September 20, 2010

Bounty Shots

2010 was a banner year for our garden. We managed to produce vegetables we've never been able to before. Eggplants, red peppers, romanesco, basil -- all the warmer-climate produce that up in Maine usually only manages to eke out a tiny, unripe fruit or two before the first frost, was fabulous this year. And so, here are some gratuitous produce shots.
Alden, his face still messy with breakfast, shows off the zucchini he grew. (He helped me plant all the cucurbits and beans this year).
Our romanesco! We managed to harvest 9 or 10 heads in total and they were absolutely amazing roasted with olive oil and sprinkling of kosher salt.
Benning's Green Tint patty pan squash and swallow eggplant.
Here's a shot of all the veggies I harvested in one sweep of the garden right before for dinner.
Clockwise from lower left: Valencia tomatoes, Zeppelin Delicata squash, Red Kuri squash, Arcadia broccoli (still productive in mid-summer!), Japanese Black Trifele and Brandywine tomatoes, New Ace red peppers, Revolution pepper (large green one), Bulgarian Carrot pepper (green, in little bowl - very hot!), Jimmy Nardello's Sweet Frying peppers (awesomely sweet!), Swallow eggplant, basil.

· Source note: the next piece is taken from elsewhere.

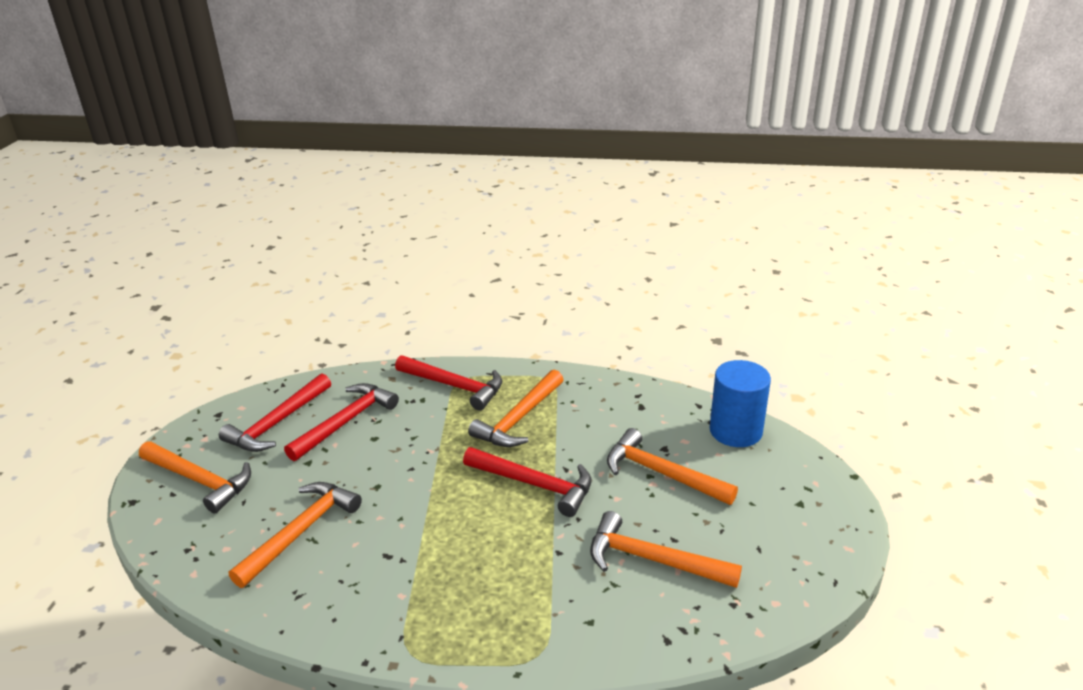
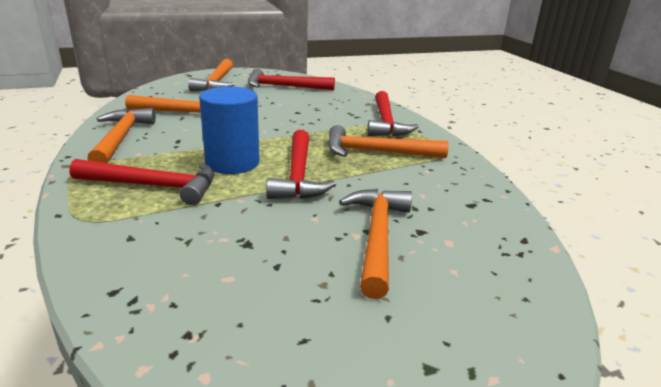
camera: 60 degrees right, 5 degrees down
(346, 422) = (305, 101): red hammer -> red hammer (153, 186)
(652, 559) = (235, 257): orange hammer -> orange hammer (121, 138)
(735, 431) = (513, 276): blue cylinder -> blue cylinder (232, 163)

A fall harvest of salad greens and chard. This is the biggest bowl we own and it still couldn't contain all of the greens I pulled out of one bed.
The potatoes did OK this year. We got about 60 pounds total -- not bad, but definitely not as productive as in years past. They probably won't last the winter. However, the mean size of the potatoes was much larger than in years past. This is the first year that we grew Kennebec, a true Maine spud, so I don't know if the varietal is especially well suited for our climate and soil or if it just produces larger potatoes. I don't have any shots of the starchy leviathans by themselves, but I'll try to get a few posted soon.

September 2, 2010

Alden and Sophia

Alden's best friend is Sophia, a lovely little girl he met at daycare. She has sadly started a new preschool, so he doesn't see her every week anymore. We can tell he misses her because he likes to watch the videos of the two of them playing in the evenings. We are trying to keep their friendship going by arranging regular play dates with her family. Here are some pictures of one such play date on the eve of Sophia's third birthday.
The pool was fun.
Emptying the pool one bucketful at a time was even more fun.
Best yet was the lift and squeal game on the lawn.

For Sophia's last day at daycare, her Mom brought in a cake shaped like a lady bug. Alden prefers to call it by the Spanish name, mariquita.
"Remember when you ate mariquita with Sophia?" he asks me before bed. He still get his personal pronouns mixed up.
"I do remember when you ate that cake," I lie between my teeth (I was at work when this magical event took place).
"That was really, really tasty."
Coming from a kid who generally loathes birthday cake, this is a big deal. It just goes to show what a high regard he has Sophia. We're going to do our best to keep the two of them in touch, despite their different schools.